La iniciativa lanzada por la comisaria europea de Justicia, de Derechos fundamentales y de la Ciudadanía, Viviane Reding, de instaurar un sistema de cuotas femeninas en las grandes empresas de la UE, “se encalla” y corre el riesgo de “entrar en vía muerta”, según escribe La Vanguardia, a falta de entendimiento entre los Estados miembros.

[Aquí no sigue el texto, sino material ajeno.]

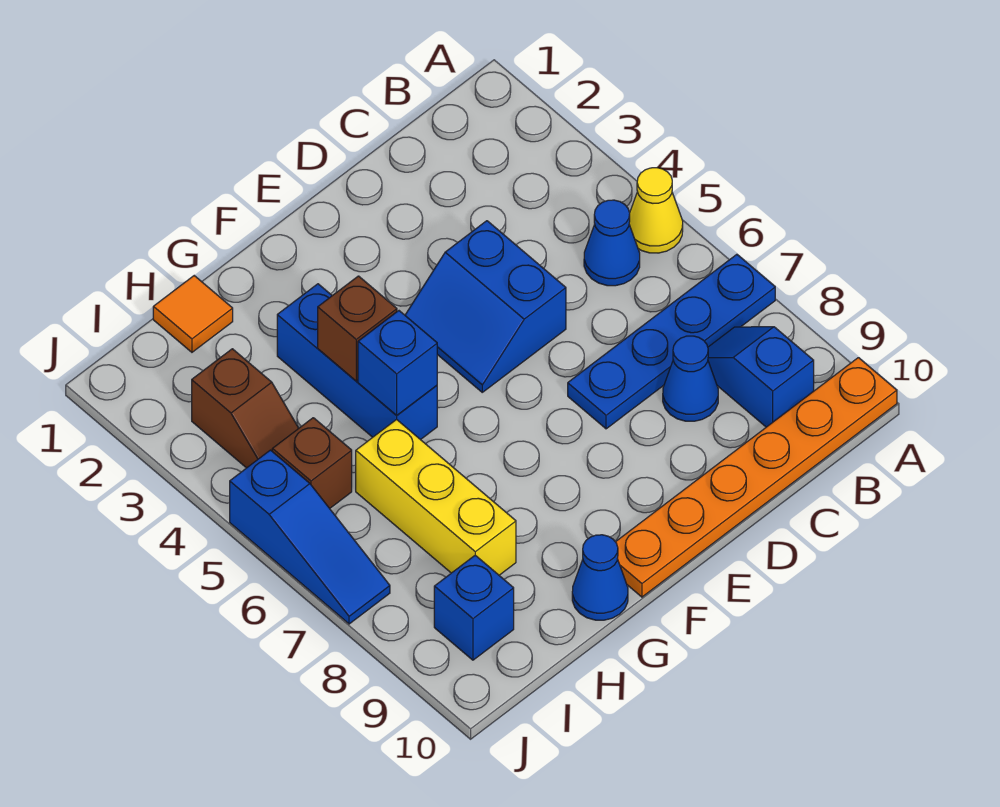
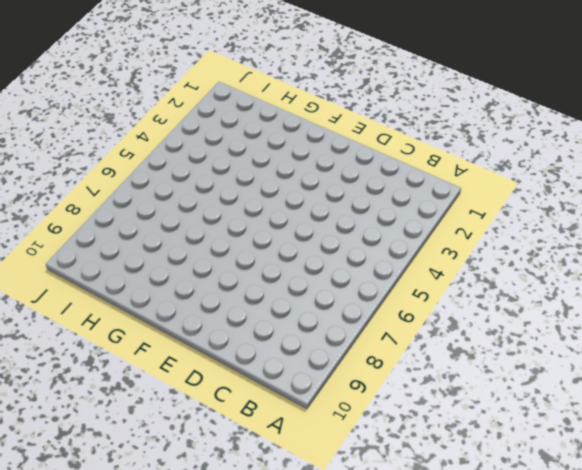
none -> yellow cone A5 level 1
none -> blue plate A7:D7 level 1
none -> orange plate A10:F10 level 1

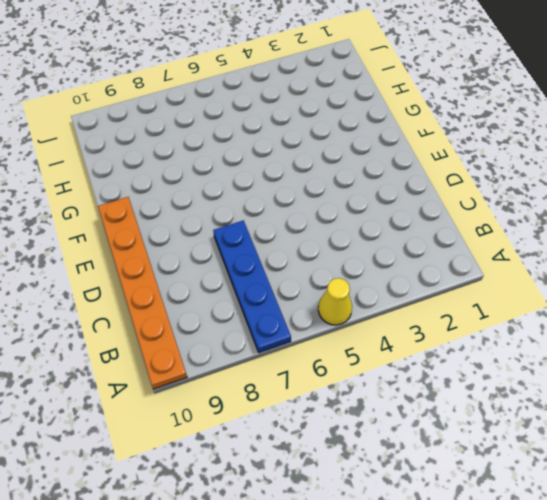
none -> blue cone B5 level 1
none -> blue slope B8:B9 level 1 top 9
none -> blue cone C8 level 1

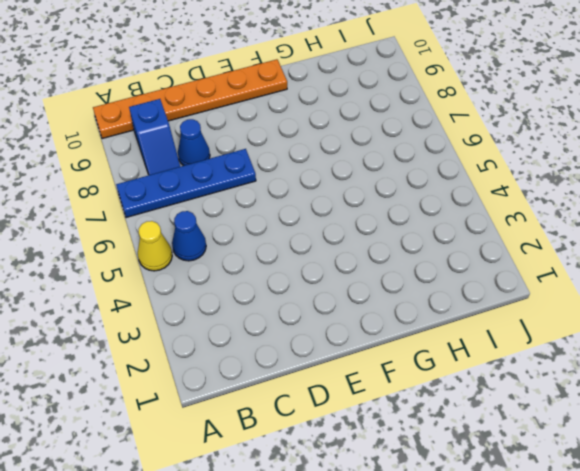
none -> blue slope D4:E5 level 1 top D
none -> blue brick G3:G5 level 1
none -> blue cone G10 level 1

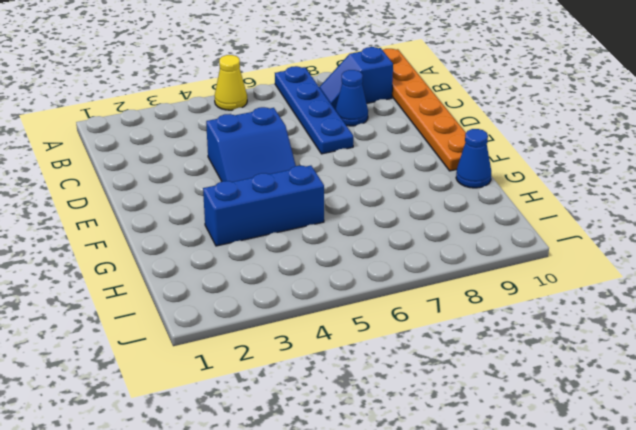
none -> blue cone B5 level 1
none -> orange tile H1 level 1
none -> yellow brick H6:H8 level 1

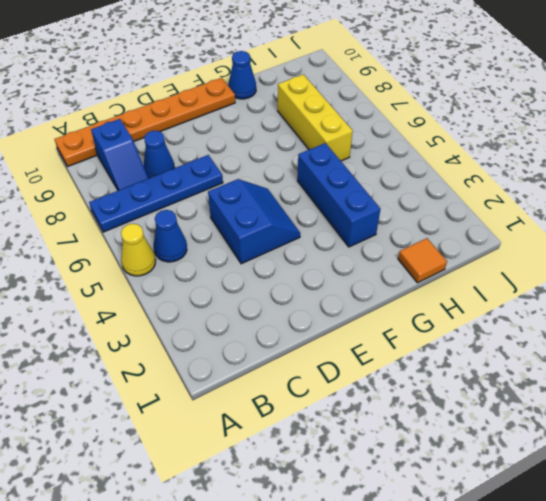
none -> brown slope I3:I4 level 1 top 3
none -> brown brick I5 level 1
none -> blue brick I9 level 1

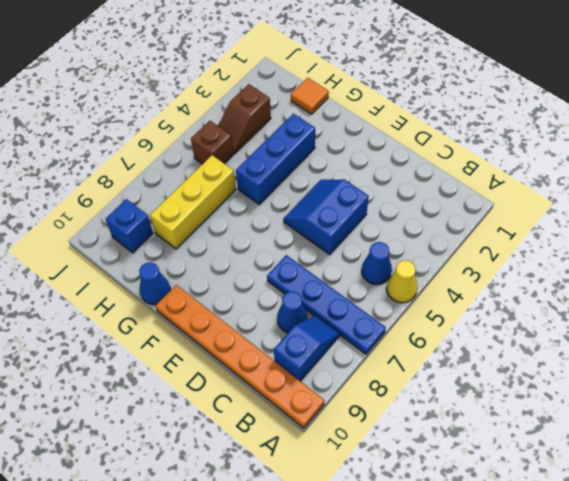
none -> blue slope J5:J7 level 1 top 5
none -> brown brick G4 level 2
none -> blue brick G5 level 2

El proyecto tiene como objetivo que el 40% de los puestos en las juntas directivas de las empresas europeas sea reservado para las mujeres, por un 13,7% alcanzado en la actualidad. Pero un informe presentado por Irlanda al término de su presidencia de la UE, en junio, certifica “que había sido imposible llegar a una posición común entre los gobiernos sobre la propuesta”, explica el diario.

Según La Vanguardia,

Los países contrarios a la directiva, liderados por Alemania y Reino Unido, se han atrincherado y forman una minoría de bloqueo en el Consejo de momento inamovible. El grupo de detractores de la propuesta es bastante heterogéneo. Incluye a Dinamarca y Suecia, dos de los países que mejor puntúan en igualdad de género sin haber adoptado cuotas legales, pero también a Holanda, Estonia, Hungría, Letonia y República Checa.

Desde el 1 de julio, es competencia de la presidencia lituana de la UE replantear la cuestión. La ministra lituana de Asuntos Sociales, Algimanta Pabedinskien, ha manifestado que es una de sus prioridades. Una posición que no comparte con la presidenta lituana Dalia Grybauskaite, quien “no está de acuerdo con la idea misma de las cuotas ni con la propuesta de Reding”, señala La Vanguardia.

Sin embargo, la comisaria Reding “no da la batalla por perdida”, puesto que “tiene de su lado a París y no pierde la esperanza de que tras las elecciones alemanas [de septiembre], Berlín suavice su postura”. El diario anticipa un “duelo político” entre dos mujeres “conocidas por su carácter combativo”, que “aspiran a ocupar puestos de responsabilidad en la Unión Europea a partir del próximo año”.